Estamos tan acostumbrados a vivir rodeados de los prodigios de nuestra civilización tecnológica, que nuestra capacidad de asombro está entumecida. Sin embargo, para los ojos de un niño de cuatro años, nuestro mundo está repleto de cosas extraordinarias e increíbles (tales como las escaleras mecánicas, los mandos a distancia, o los coches teledirigidos). Y si permanecemos impasibles ante los milagros de la tecnología, mucho más desapercibidas aún nos pasan las maravillas del mundo natural. Sin embargo, cada día de clase nosotros asistimos a la manifestación de un triple prodigio.
En primer lugar, no deja de maravillarnos el hecho asombroso de que la naturaleza se rija por leyes. Esto, que parece tan obvio, no tendría por qué ser así. Nuestro Universo podría ser caótico y sus fenómenos responder a causas diferentes en cada ocasión. Aunque, si ésa fuera su naturaleza, nosotros no estaríamos aquí para darnos cuenta de ello. Pero aún más sorprendente resulta el hecho de que muchas de esas leyes sean extraordinariamente simples. Por ejemplo, la atracción recíproca que sufren los cuerpos debido a sus masas (la conocida acción de la gravedad), que determina sucesos tan dispares como las mareas o los movimientos y trayectorias de los astros, se describe mediante una simple ecuación matemática que no ofrece complicación alguna. Piensen por un momento que las cosas podrían ser de otro modo, en un Universo diferente del nuestro, y que la órbita de cada planeta podría responder a causas distintas de las que determinaran las de los otros cuerpos celestes. O imagine que la gravitación fuera un fenómeno tan intrincado que precisase de complejísimas ecuaciones para ser descrito. Si es capaz de vislumbrar esas alternativas, compartirá con nosotros la maravilla de la propia existencia y la simplicidad de las leyes naturales.
La segunda circunstancia asombrosa que suele pasar desapercibida es la extraordinaria capacidad del cerebro humano para conocer y comprender la naturaleza. Desde lo infinitamente pequeño, hasta lo inimaginablemente grande, las personas hemos sido capaces de penetrar en los secretos más recónditos de nuestro Universo. Somos capaces de conocer, con un confortable nivel de certeza, acontecimientos que tuvieron lugar hace miles de millones de años, o que se producen a miles de millones de kilómetros de distancia. Hemos domesticado el fuego, la electricidad y, hasta cierto punto, la energía del átomo. Nuestro conocimiento sobre algunos de los secretos fundamentales de la vida es tan profundo que sentimos vértigo e inquietud ante nuestra capacidad para manipularlos. ¿No les resulta sorprendente? Y todos esos descubrimientos los han llevado a cabo personas, no máquinas, ni ordenadores potentísimos. El progreso en el conocimiento científico es, quizá, la aventura intelectual (y, a veces, también aventura a secas) más apasionante y deslumbrante del ser humano.
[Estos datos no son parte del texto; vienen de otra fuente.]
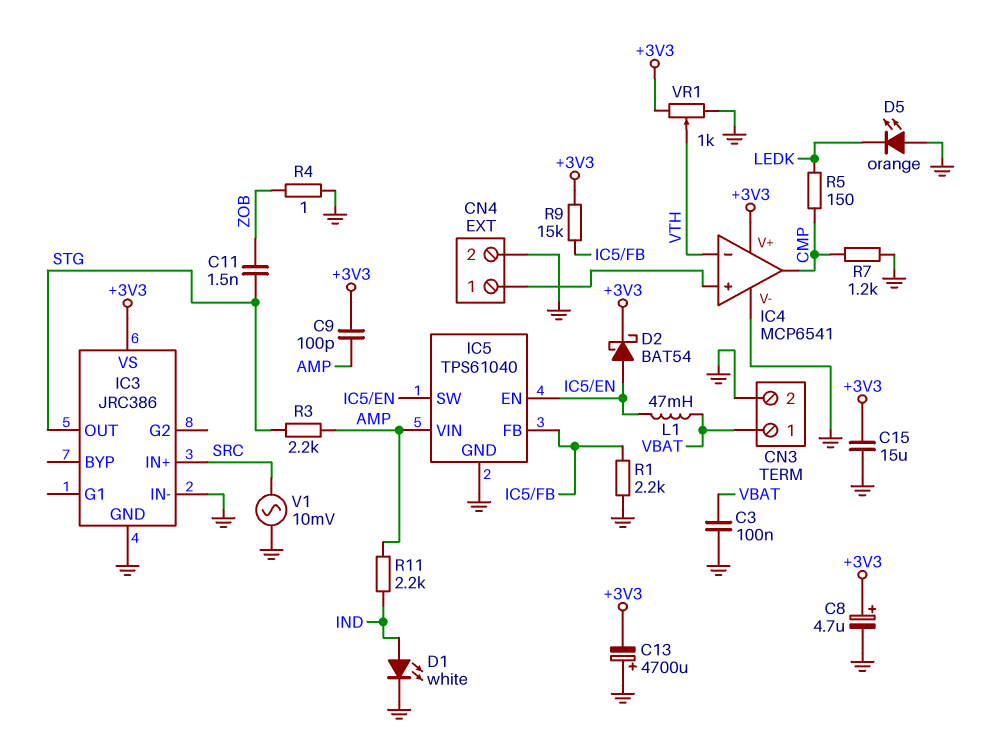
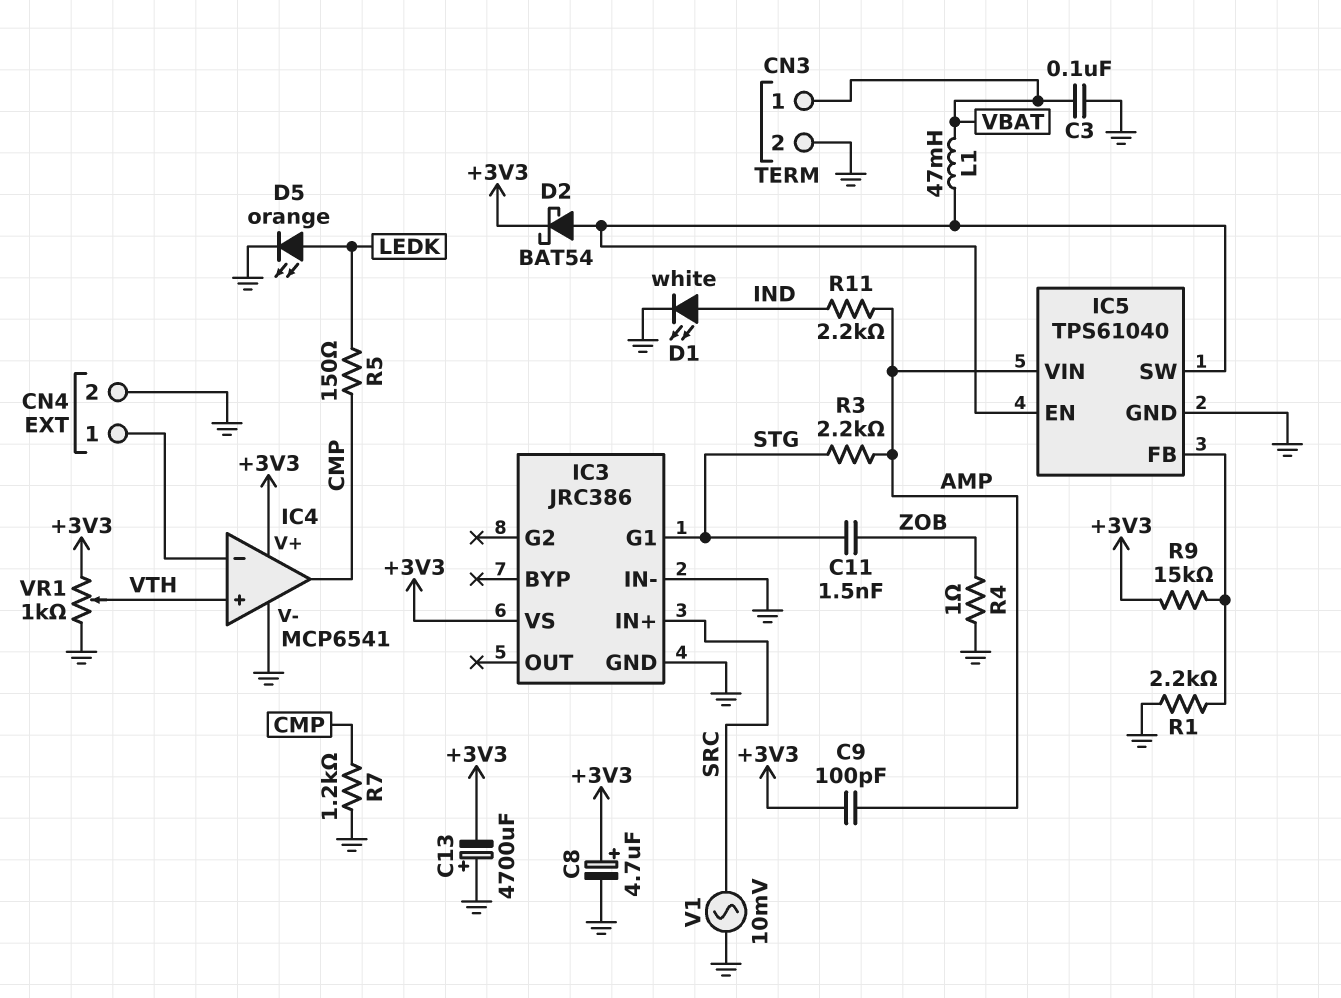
C15: 15uF (+3V3, GND) -> none
D5: LED orange (A GND, K LEDK) -> LED orange (A LEDK, K GND)
IC3 pin G1: none -> STG
IC3 pin OUT: STG -> none
IC4 pin in+: CN4/1 -> VTH
IC4 pin in-: VTH -> CN4/1

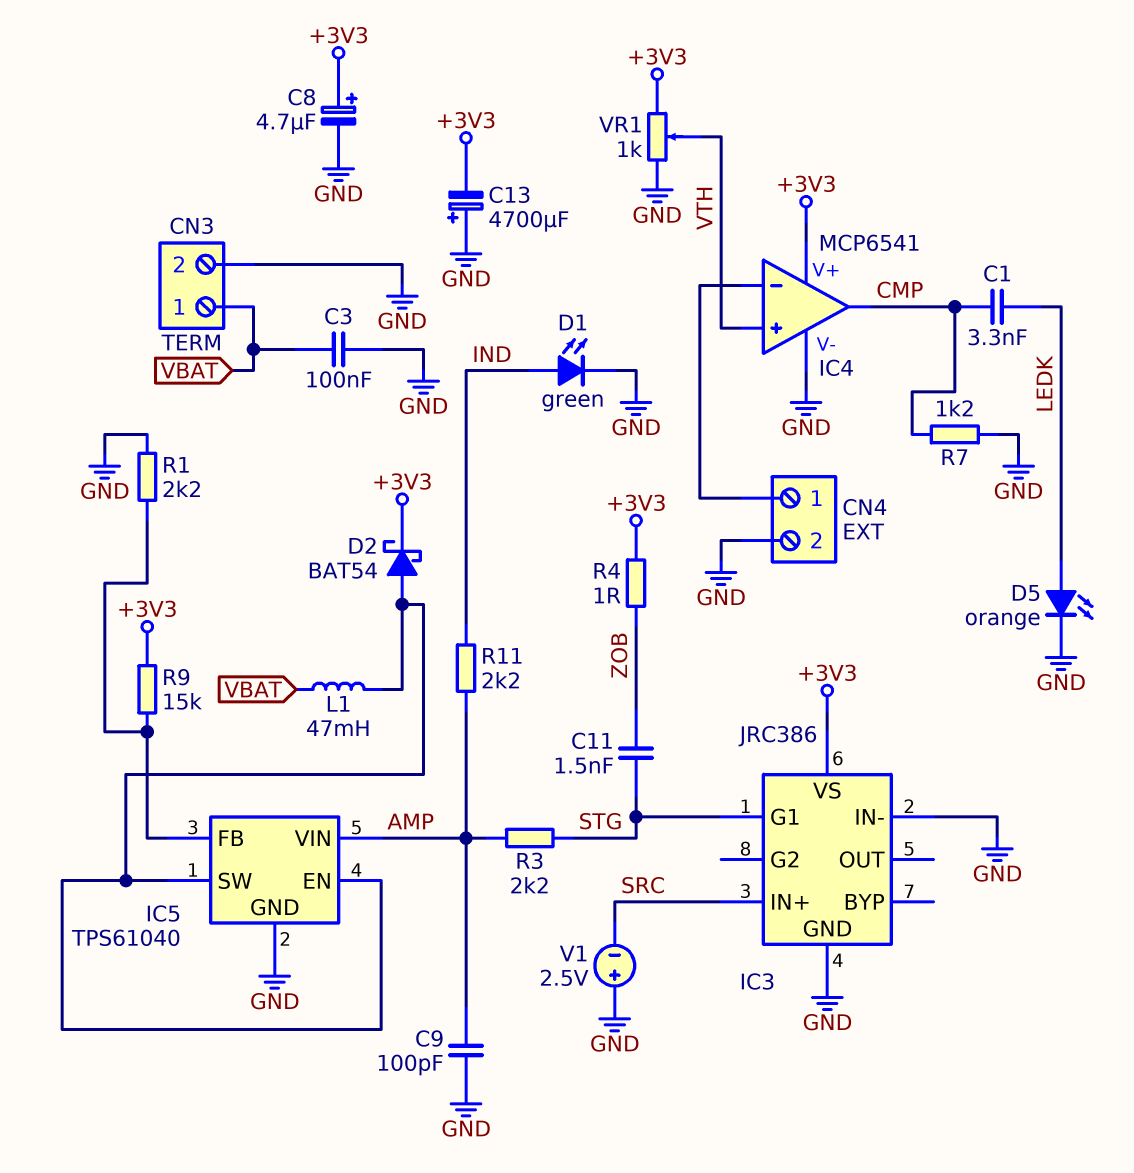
C1: none -> 3.3nF (CMP, LEDK)
C9: 100pF (+3V3, AMP) -> 100pF (AMP, GND)
D1: LED white (A IND, K GND) -> LED green (A IND, K GND)
R4: 1 (GND, ZOB) -> 1 (+3V3, ZOB)
R5: 150 (CMP, LEDK) -> none
V1: AC 10mV (GND, SRC) -> 2.5V (plus GND, minus SRC)

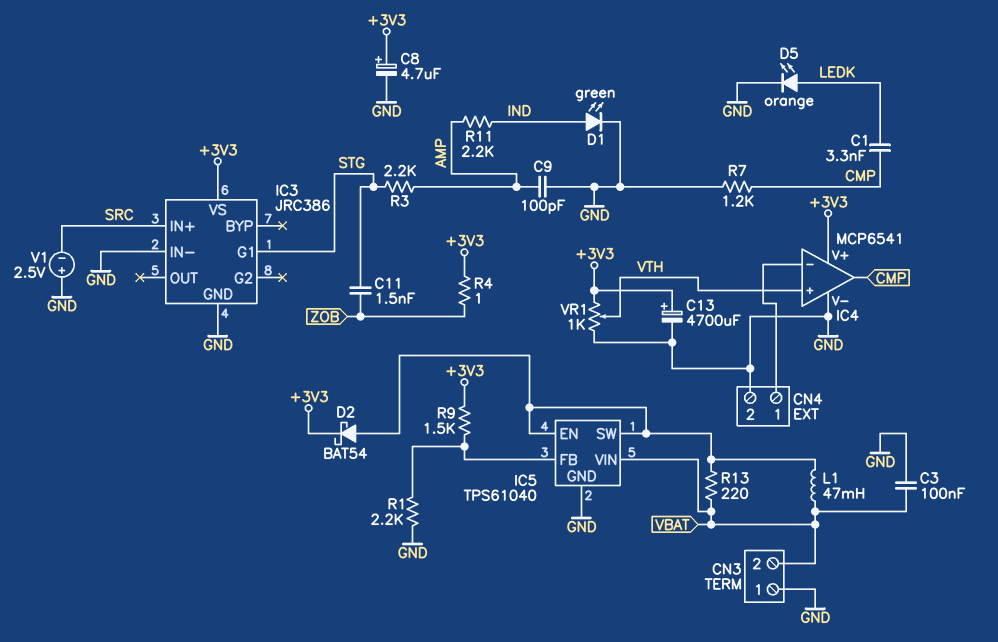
C13: 4700uF (plus GND, minus +3V3) -> 4700uF (plus +3V3, minus GND)
CN3 pin 1: VBAT -> GND
CN3 pin 2: GND -> VBAT
IC5 pin VIN: AMP -> VBAT
R9: 15k (+3V3, IC5/FB) -> 1.5k (+3V3, IC5/FB)
R13: none -> 220 (IC5/EN, VBAT)

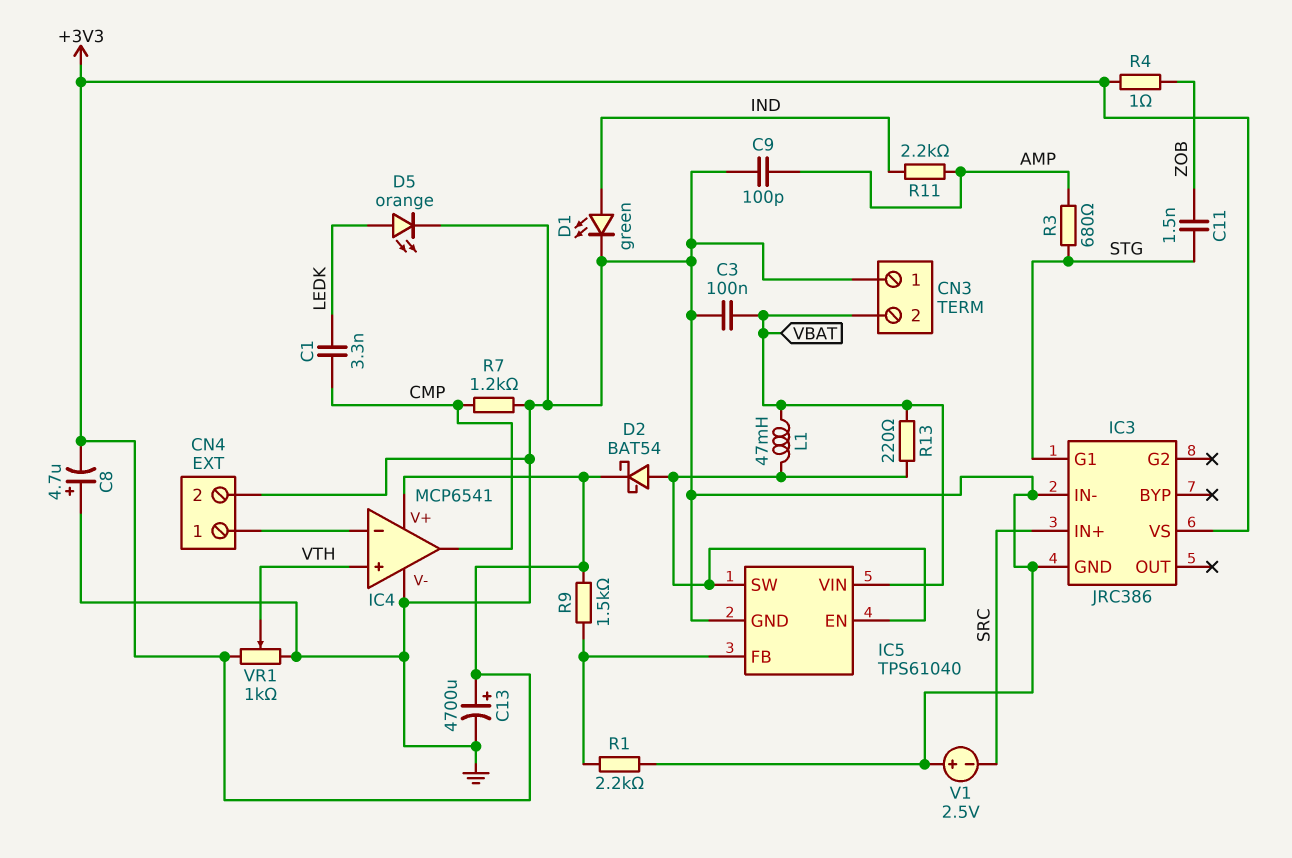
C8: 4.7uF (plus +3V3, minus GND) -> 4.7uF (plus GND, minus +3V3)
R3: 2.2k (AMP, STG) -> 680 (AMP, STG)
Y por si esto fuera poco, la práctica de la docencia constituye, en sí misma, un milagro, la tercera de las maravillas. Si resulta sorprendente que la naturaleza esté constreñida por leyes, si es impresionante que seamos capaces de aprehenderlas, ¿qué decir del hecho de que podamos transmitírnoslas los unos a los otros, sin más ayuda (en la mayoría de las ocasiones) que una pizarra y una tiza? La mente humana está dotada de un instrumento extraordinario, el lenguaje, que nos faculta para comunicarnos cualquier tipo de información. Este instrumento no sólo incluye las distintas lenguas, sino también el idioma de la naturaleza, que hemos sido igualmente capaces de aprender: las matemáticas. Y junto con este instrumento tan valioso, los seres humanos contamos con una enorme capacidad de aprendizaje, que nos permite comprender y asimilar aquello que nuestros mayores descubrieron antes que nosotros.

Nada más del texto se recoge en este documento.